Prospek bursa domestik
Melihat ke depan, Chory menilai arus modal masuk (capital inflow) masih berpotensi terjadi, namun tidak dalam volume yang signifikan hingga akhir tahun 2025. Prospek ini didorong oleh valuasi saham Indonesia yang masih terbilang atraktif, adanya pertumbuhan ekonomi domestik yang solid, serta potensi pelonggaran kebijakan suku bunga BI-rate.
Di sisi lain, Teguh Hidayat melihat tidak menutup kemungkinan arus dana asing akan kembali ke Indonesia menjelang pengujung tahun atau awal 2026. Ia berpendapat, dana asing tersebut saat ini masih mengalir ke negara-negara besar di Asia. Namun, ketika mencapai titik jenuh, sebagian dana tersebut kemungkinan akan beralih ke pasar lain yang belum mengalami kenaikan signifikan, termasuk Indonesia.
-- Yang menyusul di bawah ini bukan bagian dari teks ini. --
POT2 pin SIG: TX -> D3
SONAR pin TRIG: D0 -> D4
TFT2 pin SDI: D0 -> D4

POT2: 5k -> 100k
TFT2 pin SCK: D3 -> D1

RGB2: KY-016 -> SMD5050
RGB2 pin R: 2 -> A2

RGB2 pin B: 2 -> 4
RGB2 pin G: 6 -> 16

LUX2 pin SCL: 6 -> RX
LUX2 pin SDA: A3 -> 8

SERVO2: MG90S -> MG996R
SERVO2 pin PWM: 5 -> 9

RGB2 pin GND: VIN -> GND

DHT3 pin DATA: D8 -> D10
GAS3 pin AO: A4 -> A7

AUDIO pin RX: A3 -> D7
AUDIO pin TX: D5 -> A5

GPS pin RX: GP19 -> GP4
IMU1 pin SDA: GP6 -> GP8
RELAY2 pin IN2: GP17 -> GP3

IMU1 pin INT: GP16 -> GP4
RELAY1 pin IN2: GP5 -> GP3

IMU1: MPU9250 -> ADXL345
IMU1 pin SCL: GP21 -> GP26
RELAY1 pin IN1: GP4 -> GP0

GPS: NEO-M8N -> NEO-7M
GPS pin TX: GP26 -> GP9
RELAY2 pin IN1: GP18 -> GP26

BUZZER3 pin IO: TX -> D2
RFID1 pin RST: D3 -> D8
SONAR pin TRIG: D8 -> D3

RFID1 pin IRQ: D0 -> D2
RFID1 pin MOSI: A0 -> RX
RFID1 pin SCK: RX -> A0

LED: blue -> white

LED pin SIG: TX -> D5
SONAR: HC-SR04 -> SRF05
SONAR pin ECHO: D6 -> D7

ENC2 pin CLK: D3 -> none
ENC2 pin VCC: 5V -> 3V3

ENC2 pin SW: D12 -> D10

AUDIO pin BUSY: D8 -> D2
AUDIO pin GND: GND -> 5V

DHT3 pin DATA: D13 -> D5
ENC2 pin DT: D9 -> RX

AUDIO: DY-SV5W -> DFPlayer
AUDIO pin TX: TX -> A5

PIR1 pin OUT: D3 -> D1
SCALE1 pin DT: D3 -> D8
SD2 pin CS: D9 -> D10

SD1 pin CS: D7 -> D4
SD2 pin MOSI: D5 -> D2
Menurutnya, ketika pasar seperti China atau Jepang sudah memasuki fase overbought, investor akan mencari alternatif baru. “Indonesia bisa menjadi salah satu tujuannya, tapi bukan karena prospek disini membaik, melainkan karena asing kehabisan pilihan,” tutupnya.
Ringkasan
Meskipun IHSG menunjukkan penguatan, pasar modal Indonesia masih mencatatkan nett sell yang signifikan. Kondisi ini disebabkan oleh kombinasi faktor eksternal dan internal. Pasar saham AS yang kuat dan daya tarik negara-negara besar Asia seperti Jepang dan Singapura dengan kebijakan insentif dan pertumbuhan yang menjanjikan, mengalihkan perhatian investor asing.
Selain itu, ketiadaan kebijakan ekonomi baru yang insentif, gejolak sosial, dan kondisi IHSG yang mencapai rekor tertinggi juga menimbulkan keraguan. Para analis menilai, arus modal masuk berpotensi terjadi, didorong oleh valuasi saham yang atraktif dan potensi pelonggaran kebijakan suku bunga, meskipun tidak dalam volume signifikan hingga akhir tahun. Dana asing mungkin akan kembali ke Indonesia ketika pasar negara-negara besar mencapai titik jenuh.